"Hi, are you ‘you’? I’m me. Nice- to-meet-ya,” says a flustered Matt Scheckner in a thick New York drawl, 15 minutes late for our interview.
The fast-talking global chief executive of Advertising Week has landed in London days after the inaugural Latin America edition of the industry exposition, before hopping on a plane to South Africa tomorrow.
Jumping straight into conversation before taking a seat, he’s telling me about his “unlikely but really close relationship with the Duke of York”, who has just helped him secure Australia House for the closing night dinner of this year’s Advertising Week Europe.
Despite being in only its fourteenth year, Advertising Week – whether in New York, London, Japan, Sydney or Mexico City – has become an industry must, a meeting of minds grappling with the tough topics facing AdLand.
“When we started in New York in 04, there was a lot of cynicism – it’s a naturally cynical industry,” he says.
“Any time you start something new, that’s a little ambitious, people want to shoot you off the top of the building.

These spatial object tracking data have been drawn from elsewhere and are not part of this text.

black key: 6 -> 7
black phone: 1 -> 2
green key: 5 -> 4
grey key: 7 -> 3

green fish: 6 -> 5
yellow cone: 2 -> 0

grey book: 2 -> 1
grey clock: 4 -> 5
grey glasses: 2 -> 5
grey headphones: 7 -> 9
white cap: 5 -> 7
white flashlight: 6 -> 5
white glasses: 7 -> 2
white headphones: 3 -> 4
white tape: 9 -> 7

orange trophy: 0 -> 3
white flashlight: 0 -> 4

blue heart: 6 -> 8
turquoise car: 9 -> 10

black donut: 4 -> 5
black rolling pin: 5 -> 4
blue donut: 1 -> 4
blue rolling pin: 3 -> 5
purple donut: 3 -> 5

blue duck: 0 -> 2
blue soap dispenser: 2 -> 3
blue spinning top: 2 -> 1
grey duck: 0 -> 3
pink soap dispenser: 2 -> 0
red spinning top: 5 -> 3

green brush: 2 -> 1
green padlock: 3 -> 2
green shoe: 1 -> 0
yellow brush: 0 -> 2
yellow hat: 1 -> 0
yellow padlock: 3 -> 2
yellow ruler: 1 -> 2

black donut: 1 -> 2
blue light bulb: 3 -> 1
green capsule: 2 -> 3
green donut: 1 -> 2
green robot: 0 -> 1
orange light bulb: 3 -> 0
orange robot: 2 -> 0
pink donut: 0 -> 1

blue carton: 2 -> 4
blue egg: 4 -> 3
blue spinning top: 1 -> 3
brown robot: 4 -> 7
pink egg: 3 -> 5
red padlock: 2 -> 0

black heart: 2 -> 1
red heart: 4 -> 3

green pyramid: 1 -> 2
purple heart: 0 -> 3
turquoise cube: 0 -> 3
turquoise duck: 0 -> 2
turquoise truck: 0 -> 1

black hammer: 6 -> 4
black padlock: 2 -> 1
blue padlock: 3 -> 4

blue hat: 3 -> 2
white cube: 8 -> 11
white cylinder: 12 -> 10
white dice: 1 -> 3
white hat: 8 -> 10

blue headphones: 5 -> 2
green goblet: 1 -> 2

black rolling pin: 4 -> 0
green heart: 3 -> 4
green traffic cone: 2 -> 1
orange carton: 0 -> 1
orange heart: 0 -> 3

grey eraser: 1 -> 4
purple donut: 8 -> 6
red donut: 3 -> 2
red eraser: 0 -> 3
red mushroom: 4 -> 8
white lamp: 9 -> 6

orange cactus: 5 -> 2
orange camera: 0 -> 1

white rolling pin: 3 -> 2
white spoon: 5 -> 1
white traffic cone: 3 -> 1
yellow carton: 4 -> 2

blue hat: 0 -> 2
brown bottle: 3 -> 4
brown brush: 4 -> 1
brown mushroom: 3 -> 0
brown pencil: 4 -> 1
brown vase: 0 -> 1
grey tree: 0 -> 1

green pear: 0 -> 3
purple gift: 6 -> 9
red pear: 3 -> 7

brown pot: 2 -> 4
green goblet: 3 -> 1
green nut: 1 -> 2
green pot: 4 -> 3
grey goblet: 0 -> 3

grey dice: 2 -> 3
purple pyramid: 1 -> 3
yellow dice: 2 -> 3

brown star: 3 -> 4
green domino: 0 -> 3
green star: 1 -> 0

I’ve never viewed us as in competition with anybody, our product is completely unique. There isn’t anything like this that is accessible to anyone in the advertising industry.”
The first and last points are not entirely accurate. Cannes Lions, which has taken a beating in recent years for an over-focus on tech, is definitely competition. The speakers, performances and events are naturally similar. But the barrier to entry is far lower for Advertising Week. See how much change you get out of £50,000 from sending your team to the French Riviera to drink Rosé for a week.
A waiter approaches the table, Scheckner orders a chicken salad. “Would Sir like a small or large”
“Small or large?! Look at me, do I look like a small or large guy to you? Whaddaya think?”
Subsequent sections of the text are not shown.